Propitiously, he had been born – as Cecil Campbell, the
son of a railway worker – in Orange Street, the central commercial street in
Kingston that was to become the heart of the island’s music scene. Known as
Buster in his gang-oriented youth because of his middle name Bustamante (after
the Jamaican Labour Party leader Sir Alexander Bustamante), he later took on
the nickname Prince for his boxing exploits, and had a natural entrepreneurial
flair as well as musical talent and street sense. He left Dodd in the late
1950s to set up a record store, Buster’s Record Shack, and then his own sound
system, the Voice of the People.
While both ventures were successful, it was his next move
– into the recording studio – that really left its mark. In 1960 he embarked on
a couple of marathon recording sessions with various artists at the studios of
the local radio station RJR that were to shift the island’s musical axis away
from the all pervasive influence of America. Among those early recordings was a
Buster-produced song by the Folkes Brothers called Oh Carolina that became an
instant hit in Jamaica. In a typically bold and unheard-of move that was to
characterise Buster’s innovative career, he used the Rastafarian percussionist
Count Ossie for the backing track. But more importantly he also asked the
guitarist, Jah Jerry, to emphasize the afterbeat instead of the downbeat. The
same radical syncopation was used on many of the other tracks, including
classics such as Little Honey, Humpty Dumpty, They Got to Go and Thirty Pieces
of Silver. Ska had been born.
Most of the singles from those sessions were hits in his
homeland, and Buster never looked back. Over an eight-year period he released
hundreds of productions on various labels, many of them chronicling the gun
happy “rude boy” activities of an increasingly violent, newly independent
Jamaica. He became rich, living the high life of sharp suits and fast cars, though
remaining an aggressive champion of the underdog.
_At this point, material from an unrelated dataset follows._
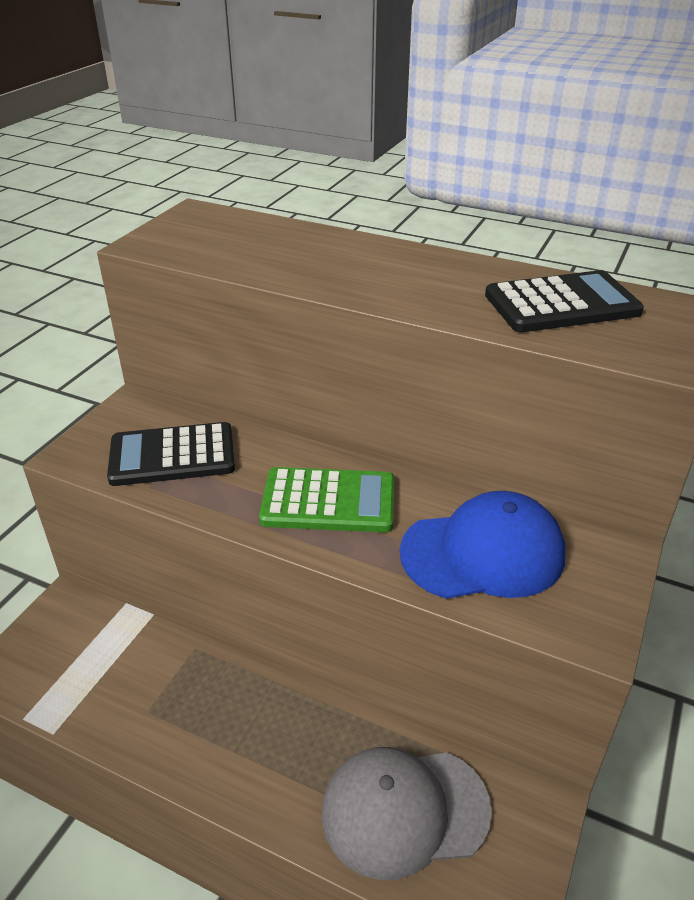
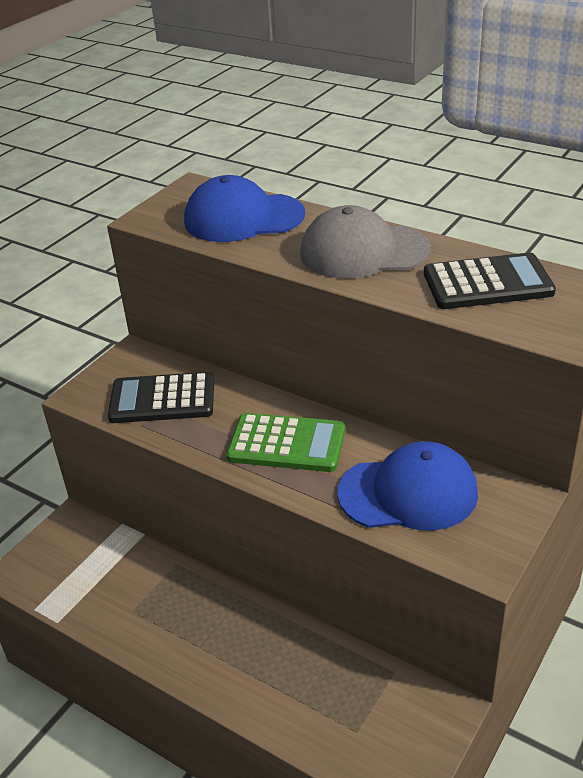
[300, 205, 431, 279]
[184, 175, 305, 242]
As ska slowed down in the mid 60s and turned into
rocksteady – a transition Buster did much to nurture – he set Jamaica alight
with a series of records featuring his mythical character Judge Dread, a
super-tough magistrate who handed out ridiculously long sentences to
recalcitrant rude boys.
But his influence went far beyond Jamaica. Many of his
own compositions, as well as those he produced, were released on the seminal
Blue Beat label in the UK, where ska became the music of choice for many mods
and skinheads.
He was the first Jamaican to have a top 20 hit in Britain
– with Al Capone in 1965 – toured the country regularly to sell-out crowds, and
appeared on Ready Steady Go in 1964. It was also in Britain that he converted
to Islam and changed his name to Mohammed Yusef Ali after a meeting with the
boxer Muhammad Ali.
As the 60s drew to a close, Buster moved with the times
to produce records for some of the new breed of Jamaican DJs, including Big
Youth, and continued to work with well-known artists such as Dennis Brown. He
even ventured into early dub music.
But by the early 1970s, when rock steady was
transmogrifying into roots reggae, Buster’s influence and interest began to
wane – partly because as a Muslim he found it difficult to move along with the
Rasta-influenced tide. He moved to Miami to pursue various business interests,
including the running of a jukebox company he had set up.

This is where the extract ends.